The following post first appeared on FactCheck.org.
Jeb Bush uses some creative cherry-picking to back up the claim that as governor “we made Florida No. 1 in job creation.”
Here’s the statistic with proper caveats: Florida gained more net jobs than any other state, regardless of size, in three of the eight years Bush was governor. But when it comes to the rate of job growth — which factors in the size of the state’s job market – Florida ranked fifth over the entire eight years of Bush’s two terms.
In a speech announcing his presidential candidacy, Bush boasted — correctly — that Florida added 1.3 million net new jobs during his term as governor from Jan. 5, 1999, to Jan. 2, 2007. He also said, “We made Florida No. 1 in job creation.”

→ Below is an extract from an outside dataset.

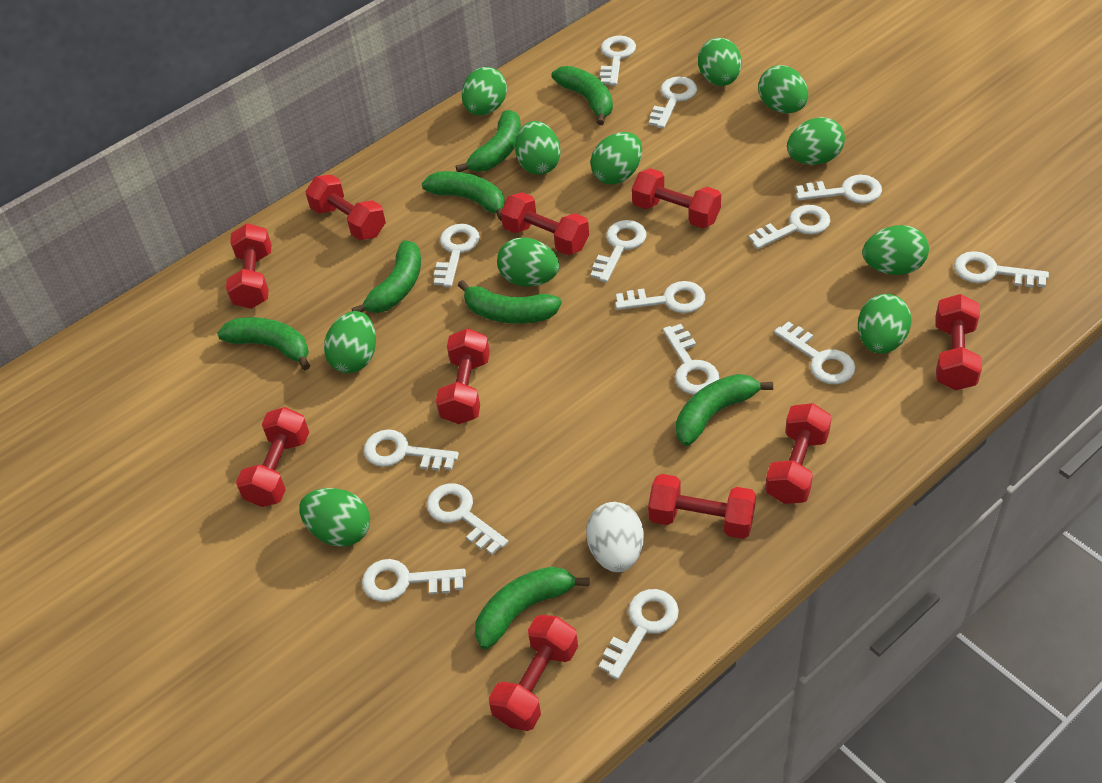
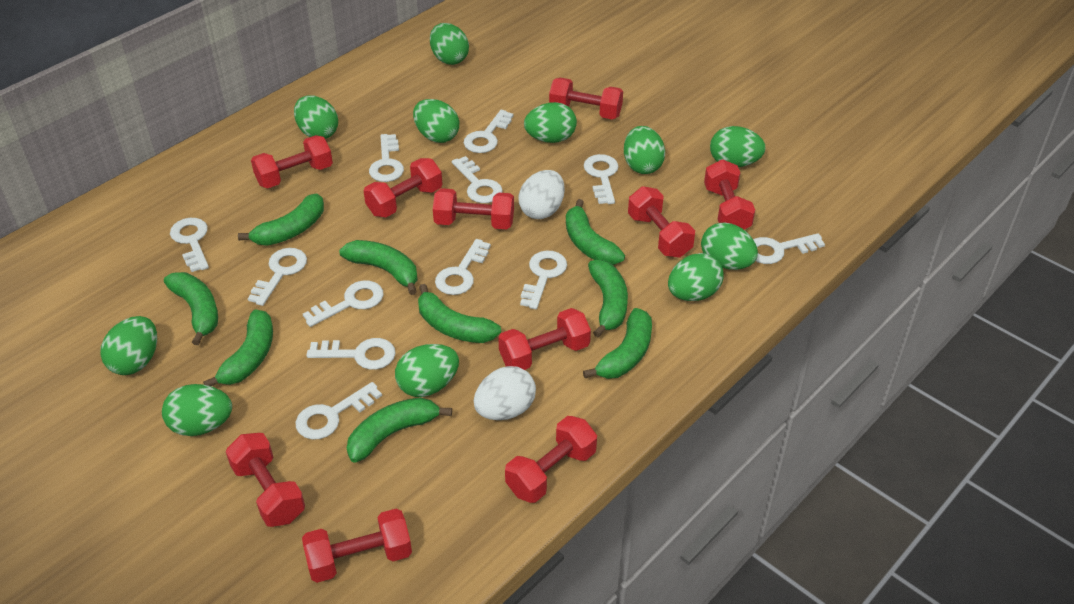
green banana: 8 -> 9
white egg: 1 -> 2
white key: 14 -> 12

When governors tout job growth statistics in their state, we always advise caution, because there are so many ways to slice jobs data — not to mention that many economists say governors have relatively little influence over job gains or losses.
Any way you slice it, Florida’s job performance during Bush’s years as governor was strong, but it takes some creativity to get Florida to tops in the nation.
Bush’s campaign sent us a spreadsheet of Bureau of Labor Statistics data that shows Florida added more jobs than any other state in three of Bush’s eight years in office — 2002, 2003 and 2004. That sounds closer to a claim that Bush made in a speech at the New Hampshire Republican Party Leadership Summit on April 17, when he said that “for five out of those eight years, we led the nation in job growth.”
How did the campaign get from three to five years? It noted that, cumulatively, Florida added more jobs than any other state over the last five years of his governorship (even though Florida trailed California and Texas in 2005 and California, North Carolina and Texas in 2006). As we said, there are a lot of ways to slice the data.
On other occasions, such as in Michigan on May 28, Bush has said the number of new jobs created in Florida was “more than any state other than California, a state far bigger than us.” That aside about California’s relative size is an important one, as even very small percentage gains in heavily populated states like Florida, Texas and California can dwarf huge percentage gains in smaller states.
And so when you look at the rate of job growth — a standard metric to compare state job performance that takes into account the size of the state’s job market — Florida ranked fifth over the entirety of Bush’s term as governor, according to our analysis of Bureau of Labor Statistics data. Specifically, Florida, with 19.8 percent growth, trailed Nevada (34.6 percent), Arizona (25.9 percent), Wyoming (23.7 percent) and Idaho (22.6 percent).